Vargas, who came out as a lesbian at the age of 82, is a master of ranchera’s subtleties and adds an element of sexual ambiguity. She’s an iconic figure for Downs, who performed as a tango singer in Frida’s gay-couple dance scene, and for bisexual Spanish diva Concha Buika. Last year, Majorca-born Buika – whose strong and agile voice blends blues, soul, jazz, ranchera, and above all flamenco – paired up with Cuban piano giant Chucho Valdes to record a starkly beautiful homage to Vargas, El Ultimo Trago. Now Downs and Buika have gotten together to present three concerts – in Chicago, Los Angeles, and Vancouver – as a tribute to rachera’s increasingly frail queen.
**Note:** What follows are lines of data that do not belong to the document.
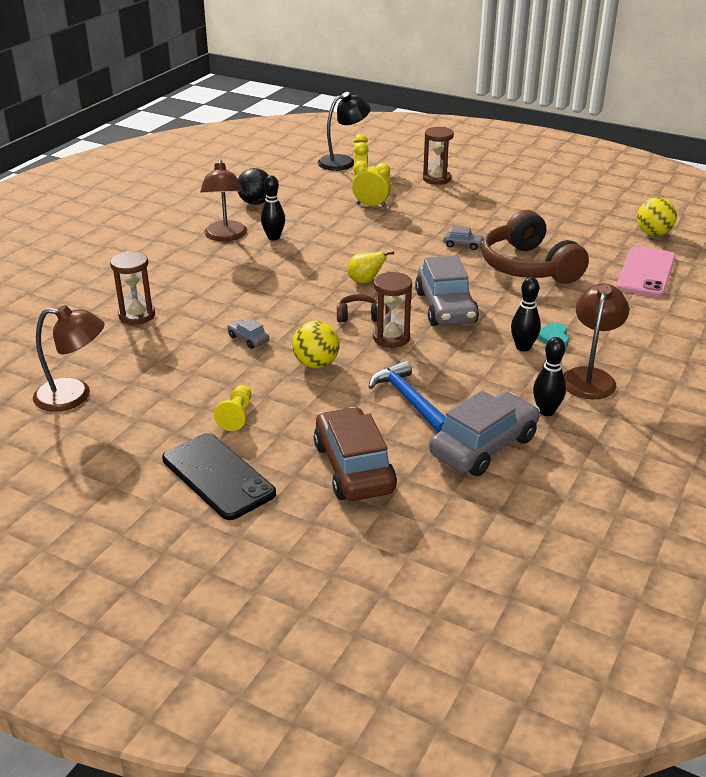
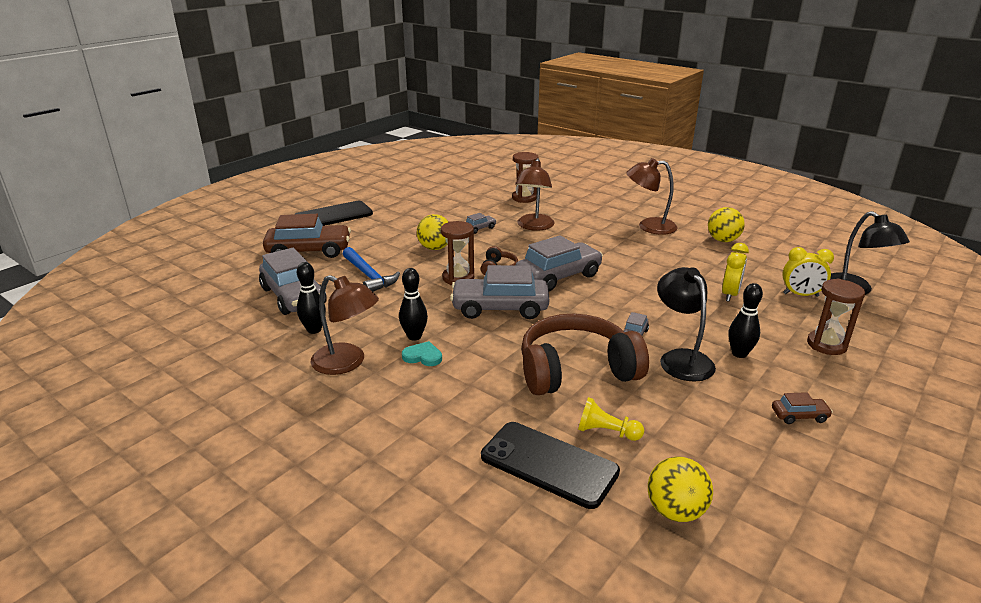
camera: 100 degrees right, 5 degrees down
(74, 396) = (436, 184): brown lamp -> brown lamp (534, 226)
(236, 416) = (388, 222): yellow pawn -> yellow pawn (606, 432)
(255, 203) = (723, 240): black ball -> yellow ball
(274, 237) = (647, 244): black bowling pin -> black bowling pin (739, 354)
(365, 281) = (558, 276): yellow pear -> grey car
(408, 400) = (369, 276): blue hammer -> blue hammer turned 75 degrees clockwise
(486, 228) = (681, 359): none -> black lamp
(532, 195) = (799, 416): none -> brown car
(646, 272) = (549, 464): pink phone -> black phone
At the Chan Centre for the Performing Arts this Sunday (November 7), Downs and Buika – each performing a solo set – will sing songs form their own repertoire and several Vargas classics. “Her voice has been an essential part of my life,” says Downs, calling from New York City, where she lives. “My mother says I was singing songs by Chavela from the time I was seve. Ranchera was my first influence musically. It’s such an important and honest manner of delivering Mexican songs.
“And as a woman, Chavela represents someone who fought to stay true to her secuality and her unusal personality,” Downs continues. “She lived at a time where she was able to share her thoughts and her life with people like José Alfredo Jiménez, one of the greatest poets of ranchera. It’s a wonder the’s been as great as she has, considering the crazy life and experience she had with alcohol.”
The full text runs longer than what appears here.